In a FILMFAXplus (April/June 2004) interview, director William Asher revealed that the script was originally written for The Beatles. According to Asher's claim, the group had agreed to act in the film but later dropped out as their rapidly growing fame (especially after their 1964 appearance on The Ed Sullivan Show) caused their fee to exceed the film's budget. Asher was forced to rework the script. Frankie Avalon's dual role as an English singer named "The Potato Bug" was created to replace the four Beatles in the story.

United Artists had signed a three-movie deal with the Beatles in late 1963. This casts doubt on the veracity of Asher's claim.

According to Avalon, AIP "did a survey because they wanted to know how much surfing they should put in these pictures after the first and second one. It really wasn't the surfing that was the attraction in those films. It was the fun and the puppy love between Frankie and Annette."

The film was the first made by AIP following a decision from the studio in April 1964 to ban smoking in its films. Production started 20 April. "Our films can set an example by showing the smoking need not be part of every day life," said a studio spokesman.

===Cast===
Don Rickles plays Big Drag, proprietor of The Pit Stop, a teen hangout where several musical numbers are performed. He also manages a garage for dragsters and is the announcer at the Bikini Beach Drag Strip. When Deadhead says he looks familiar, Big Drag admits he was once Jack Fanny, his character from the earlier film, Muscle Beach Party.

Pop singer Donna Loren appears for the second time. She was previously in Muscle Beach Party, and also appeared in Pajama Party and Beach Blanket Bingo. She sang at least one solo in each movie. Little Stevie Wonder, also from Muscle Beach Party returned for a bit part as well.

Unusual character actor Timothy Carey appears briefly in this film as "South Dakota Slim", and has a larger part as the same character in Beach Blanket Bingo. His character is replaced by "North Dakota Pete" (played by Len Lesser) in How to Stuff a Wild Bikini.

Nineteen-year-old Val Warren, who is billed as Teenage Werewolf in the film's closing credits, was the first prize winner in Forrest J Ackerman's Famous Monsters of Filmland magazine's National Horror Makeup Contest (beating out Rick Baker, who would later go on to win three Oscars for makeup artistry).
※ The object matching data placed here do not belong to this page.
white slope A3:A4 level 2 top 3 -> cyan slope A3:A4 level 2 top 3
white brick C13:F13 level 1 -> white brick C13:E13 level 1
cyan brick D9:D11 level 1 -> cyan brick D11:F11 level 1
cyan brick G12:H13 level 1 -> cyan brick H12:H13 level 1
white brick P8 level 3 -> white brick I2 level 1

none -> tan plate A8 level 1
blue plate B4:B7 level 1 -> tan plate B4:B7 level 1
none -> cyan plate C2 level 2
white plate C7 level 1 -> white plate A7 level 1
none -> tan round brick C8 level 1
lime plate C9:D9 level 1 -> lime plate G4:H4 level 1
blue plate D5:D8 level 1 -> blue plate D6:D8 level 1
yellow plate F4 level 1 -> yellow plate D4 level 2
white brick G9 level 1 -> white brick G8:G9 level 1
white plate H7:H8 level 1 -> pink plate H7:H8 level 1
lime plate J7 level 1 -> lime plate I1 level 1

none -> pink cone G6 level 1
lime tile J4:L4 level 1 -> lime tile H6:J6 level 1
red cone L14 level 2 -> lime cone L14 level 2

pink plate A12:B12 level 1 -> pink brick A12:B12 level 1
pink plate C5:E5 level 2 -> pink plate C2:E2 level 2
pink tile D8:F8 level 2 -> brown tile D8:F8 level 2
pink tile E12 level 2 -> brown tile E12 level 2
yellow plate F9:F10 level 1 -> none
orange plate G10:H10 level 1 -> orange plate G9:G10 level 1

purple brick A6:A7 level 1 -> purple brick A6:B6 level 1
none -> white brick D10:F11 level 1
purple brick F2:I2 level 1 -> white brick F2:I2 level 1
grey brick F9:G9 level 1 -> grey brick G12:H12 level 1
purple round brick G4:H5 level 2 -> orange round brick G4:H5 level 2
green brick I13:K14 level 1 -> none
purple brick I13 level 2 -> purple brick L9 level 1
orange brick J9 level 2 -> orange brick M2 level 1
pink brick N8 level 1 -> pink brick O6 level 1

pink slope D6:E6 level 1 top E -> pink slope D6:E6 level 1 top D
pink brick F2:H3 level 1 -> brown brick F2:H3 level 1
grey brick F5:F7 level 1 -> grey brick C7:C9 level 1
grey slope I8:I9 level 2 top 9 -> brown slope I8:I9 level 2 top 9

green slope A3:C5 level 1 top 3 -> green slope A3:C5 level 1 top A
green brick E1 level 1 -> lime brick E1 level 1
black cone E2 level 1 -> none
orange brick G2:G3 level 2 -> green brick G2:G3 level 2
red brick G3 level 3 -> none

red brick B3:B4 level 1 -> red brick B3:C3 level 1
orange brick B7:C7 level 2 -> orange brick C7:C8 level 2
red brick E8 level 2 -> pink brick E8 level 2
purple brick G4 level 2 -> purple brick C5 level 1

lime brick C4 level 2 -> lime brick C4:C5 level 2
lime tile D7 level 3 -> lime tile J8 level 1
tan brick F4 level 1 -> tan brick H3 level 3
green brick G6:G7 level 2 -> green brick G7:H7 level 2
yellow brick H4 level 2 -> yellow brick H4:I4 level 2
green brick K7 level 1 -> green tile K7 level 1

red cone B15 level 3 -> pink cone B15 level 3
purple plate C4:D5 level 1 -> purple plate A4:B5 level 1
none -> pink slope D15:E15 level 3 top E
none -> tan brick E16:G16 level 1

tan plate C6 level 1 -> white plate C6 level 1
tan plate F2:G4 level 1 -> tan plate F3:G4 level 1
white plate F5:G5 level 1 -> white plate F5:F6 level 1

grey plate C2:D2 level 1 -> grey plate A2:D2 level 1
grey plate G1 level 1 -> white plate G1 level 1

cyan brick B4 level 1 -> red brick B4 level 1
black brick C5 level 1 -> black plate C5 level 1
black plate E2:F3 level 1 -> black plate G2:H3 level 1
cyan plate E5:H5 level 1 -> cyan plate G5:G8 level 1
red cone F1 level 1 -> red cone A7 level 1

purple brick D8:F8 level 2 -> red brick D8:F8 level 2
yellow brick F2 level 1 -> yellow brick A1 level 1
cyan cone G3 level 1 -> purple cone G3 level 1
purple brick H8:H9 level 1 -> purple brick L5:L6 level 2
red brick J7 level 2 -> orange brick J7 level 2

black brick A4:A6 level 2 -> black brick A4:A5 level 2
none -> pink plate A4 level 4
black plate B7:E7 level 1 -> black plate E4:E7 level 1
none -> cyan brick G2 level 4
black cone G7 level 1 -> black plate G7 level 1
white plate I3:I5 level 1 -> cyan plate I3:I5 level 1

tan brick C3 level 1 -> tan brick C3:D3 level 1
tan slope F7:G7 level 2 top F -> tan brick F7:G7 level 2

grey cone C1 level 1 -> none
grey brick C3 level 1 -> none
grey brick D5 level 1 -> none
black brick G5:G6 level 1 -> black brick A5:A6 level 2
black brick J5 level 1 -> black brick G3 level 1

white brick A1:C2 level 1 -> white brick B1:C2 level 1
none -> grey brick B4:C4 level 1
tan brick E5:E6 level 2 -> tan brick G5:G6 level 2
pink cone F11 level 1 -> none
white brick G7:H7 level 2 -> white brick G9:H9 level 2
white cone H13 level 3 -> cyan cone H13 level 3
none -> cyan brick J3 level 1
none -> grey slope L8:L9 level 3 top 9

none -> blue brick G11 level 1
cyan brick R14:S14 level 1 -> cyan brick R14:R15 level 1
Included in first prize was a trip to Hollywood and an appearance in Bikini Beach. Warren stated in a reply to the Los Angeles Times report of Ackerman's death, "When director William Asher requested that I growl during my brief sequence, my ever-protective agent, 'Uncle' Forry quickly reminded him that said role had now become a 'speaking part' and, as such, I was entitled to a cast credit as well as the Screen Actors Guild pay standard of an additional 250 bucks. When Asher consented, Forry, like the big kid he was, expressed his delight by turning to face me with a beaming smile and an exaggerated wink."

During filming Hedda Hopper reported that Jody McCrea had been annoying girls on set. "He acts as though they're just there for his pleasure", said one person connected to the film.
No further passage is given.